A woman is unhappy with her husband for wanting to go out once a month with his friends, fuming online that none of her friends want to do anything as they are 'busy'
A woman is seething at her husband because she thinks he is going out too frequently with his friends. But after she revealed how often he was gallivanting, people online were left confused.
The woman explained on Mumsnet that she and her husband have a two-year-old son, and she works "part-time" for "three days", and looks after her son "two days a week". Her husband works "full-time".
She said the two days with her son are "spent at mum classes, soft play, doing errands, chores, shopping etc", and they "have weekends off" to do whatever they please.
The mum explained: "Husband has one full night a week doing a hobby. He's started meeting a friend from this on a weekend day, maybe once a month. He either takes our son, and I am just at home alone, or I have him.

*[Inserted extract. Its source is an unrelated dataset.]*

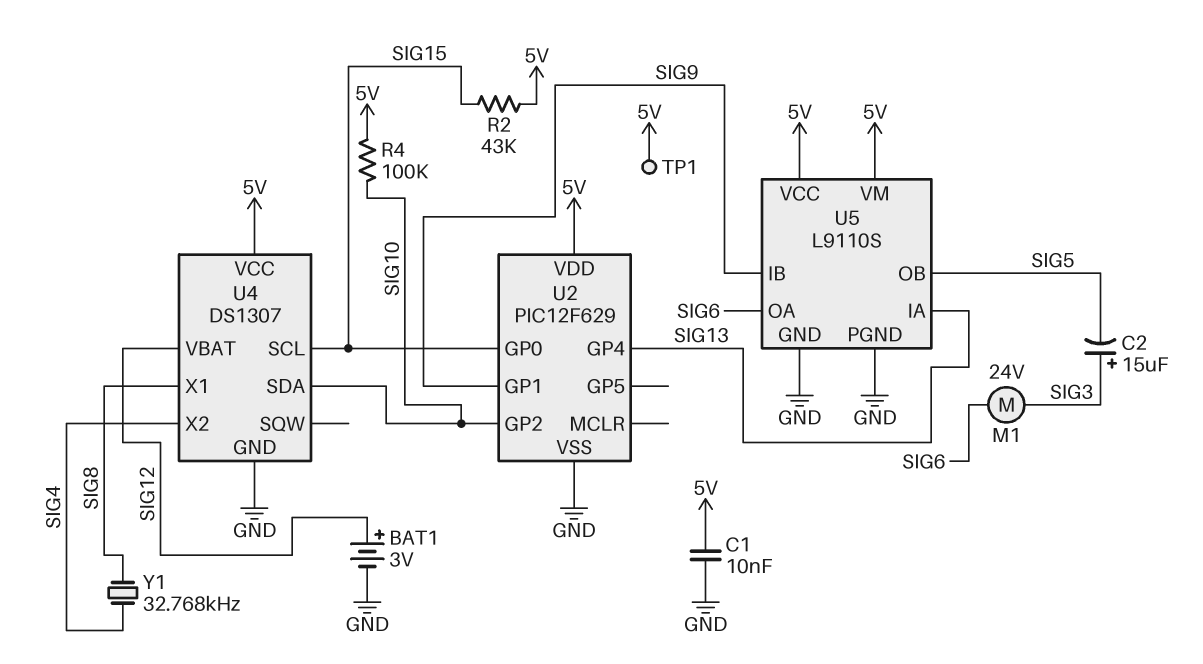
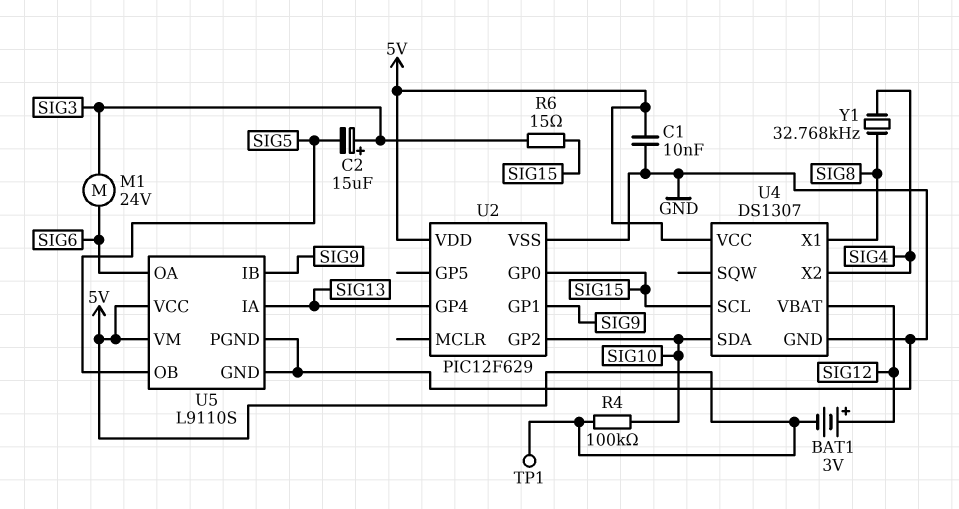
BAT1: 3V (plus SIG12, minus GND) -> 3V (plus SIG12, minus 5V)
R2: 43k (5V, SIG15) -> none
R6: none -> 15 (SIG3, SIG15)

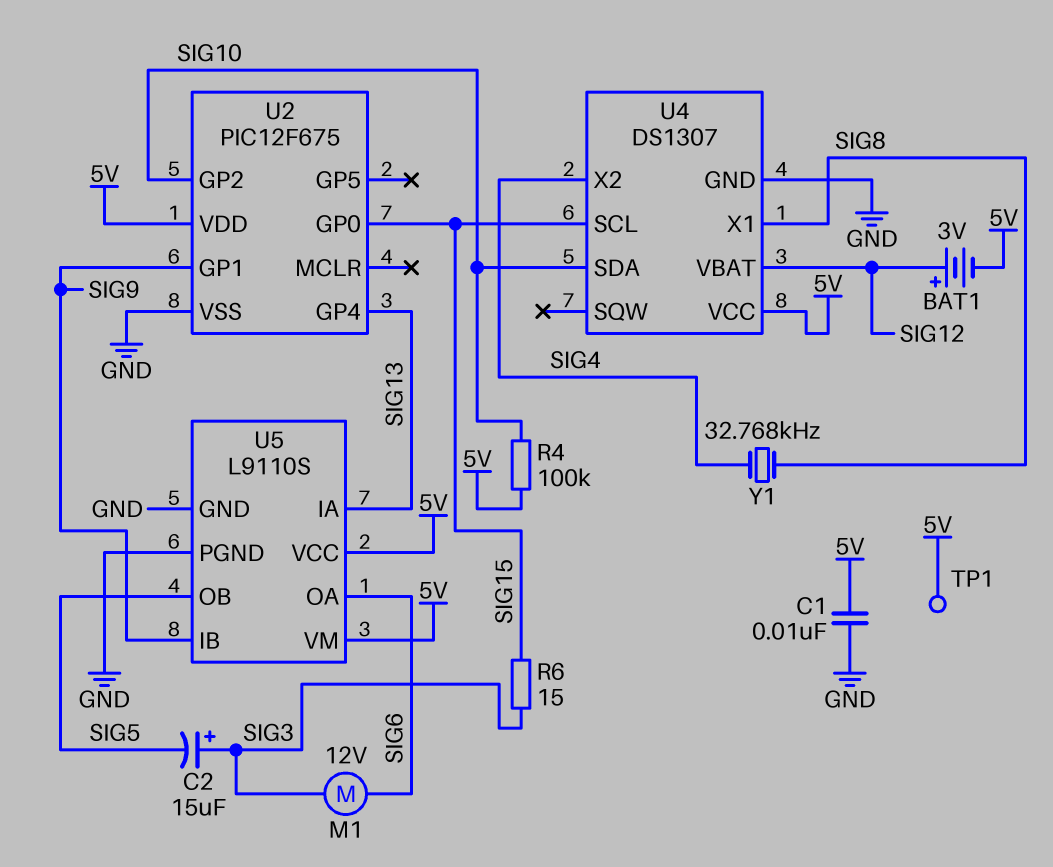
M1: motor 24V (SIG3, SIG6) -> motor 12V (SIG3, SIG6)
U2: PIC12F629 -> PIC12F675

"He does Xmas nights out with other friends (none have families of their own) and is now trying to organise more regular meet-ups with other male friends from his hobby (they either have grown-up children or no kids). Am I being unreasonable to think that this is too much?"
She shared that she has "no one to go out with" when she has days off, and her "friends are all mums and are busy with breastfeeding babies, or pregnant, or with their families, or busy on weekends and not remotely interested in evening or weekend meet-ups".
In the comments, some were shocked that she thought that was too much, with one writing: "One meet-up once a month? No, it's not too much. Especially if he is also taking the kiddo with him sometimes. Your lack of a supportive social circle really isn't a good reason for him to stay at home. You can just as easily get a hobby on one of the four evenings during the week."
Another shared: "I don’t think one night a week doing something and one night out a month is unreasonable. I do think it feels off because you’re not doing the same. If he’d happily facilitate you being out the same, he’s not doing anything wrong. Perhaps consider finding something for yourself." A third Mumsnet user even said she should consider joining a "choir or a book club" to keep herself busy.
Someone else penned: "I think you need to find some child-free time for yourself, even if it’s doing more than sitting at home when he takes the baby out. What he is doing doesn’t sound excessive."